BYU places '9/11 truth' professor on paid leave
"Professor" Stephen Jones has been placed on leave. But he should jsut be fired. Not because he is critical of the govenment, but because he is a nut!
From the D-News: Last fall, BYU faculty posted statements on the university Web site that questioned whether Jones subjected the paper to rigorous academic peer review before he posted it at physics.byu.edu. Jones removed the paper from BYU's Web site Thursday at the university's request.
Stephen Jones: Utah's Ward Churchill
6 comments:
Anyone with a differing opinion, or their own opinion at all must be a nut.
Have you read his paper? Have you read the cold fusion paper?
Have you attended one of his lectures? He has been proven wrong.
Proven wrong? Everybody is wrong about something.
The eccentric professor's employer is in an unenviable position. If it cans him, it is stifling academic freedom. If it doesn't, it allows its image to be tarnished, resulting in fewer and/or different applicants, diminution of its prestige among its strongest constituent group (and collateral diminution of prestige of its other professors), and reduction of direct contributions to its programs and endowment fund.

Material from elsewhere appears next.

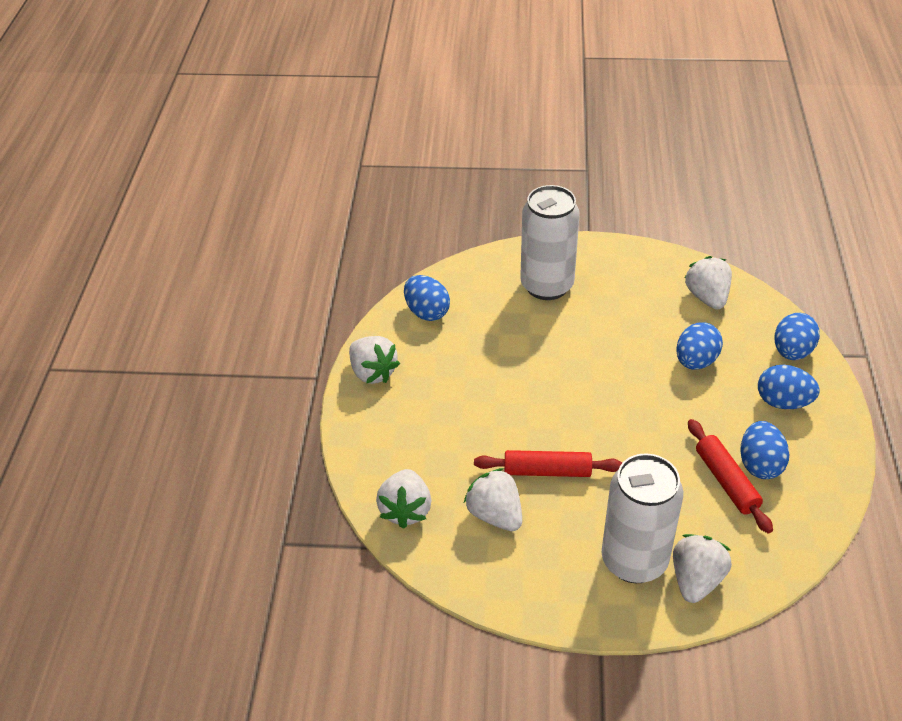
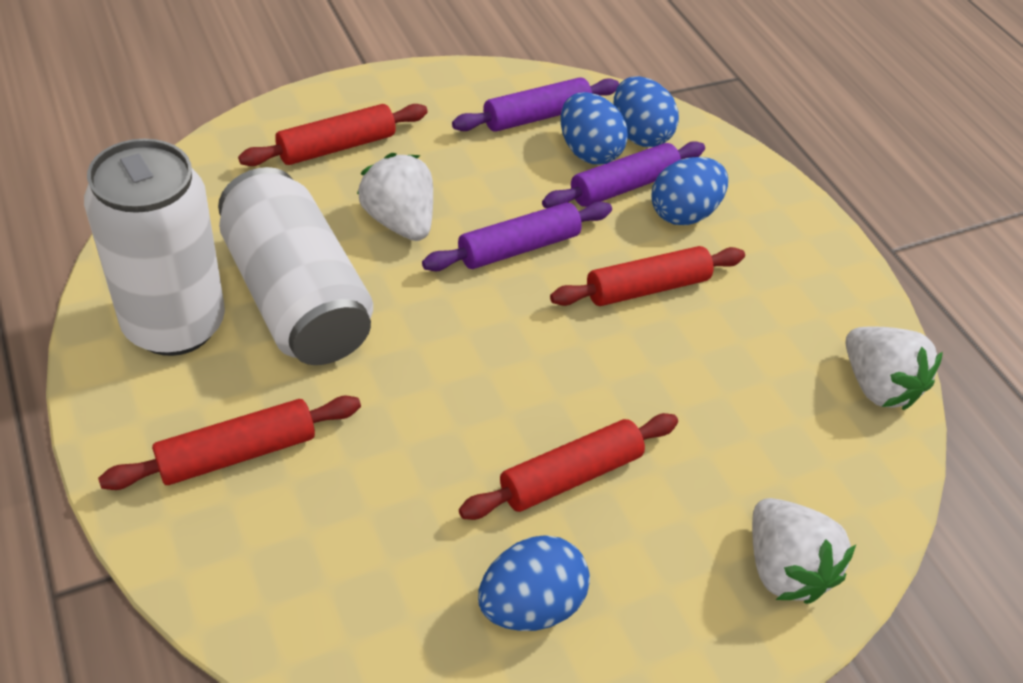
blue egg: 5 -> 4
purple rolling pin: 0 -> 3
red rolling pin: 2 -> 4
white strawberry: 5 -> 3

Even if the university had employed more stringent up-front screening that would have prevented the professor from being hired, it would still be criticized for stifling academic freedom. It's a classic Catch-22. No matter what BYU does, it will be viewed as the wrong thing.
No employer can be expected to tolerate every kind of behavior by its employees. Employers clearly must be allowed to establish limits. Of course, employees need rights as well. In a free enterprise system, the right and ability to go elsewhere protects both the rights of the employer and the employee.
Your post assumes that he has done something wrong. All I see is that he has stated something unpopular.
So stating an unpopular belief is grounds for termination?
Have *you* read his paper on "cold fusion", anonymous? If you had, you would know that he but coined the term "cold fusion", and that the related paper on muon-catalyzed fusion, which provided evidence that nuclear processes can occur in room temperature experiments, was never debunked.
The scientists that peer reviewed P&F 'cold fusion' and castigated Pons and Fleischmann didn't have any criticism for Jones. In fact, the reviewers stated he was a "careful scientist."
There is no doubt that it puts BYU in a bad position, and personally, I understand them not wanting him to be there - but let's not pretend it's prettier than it is.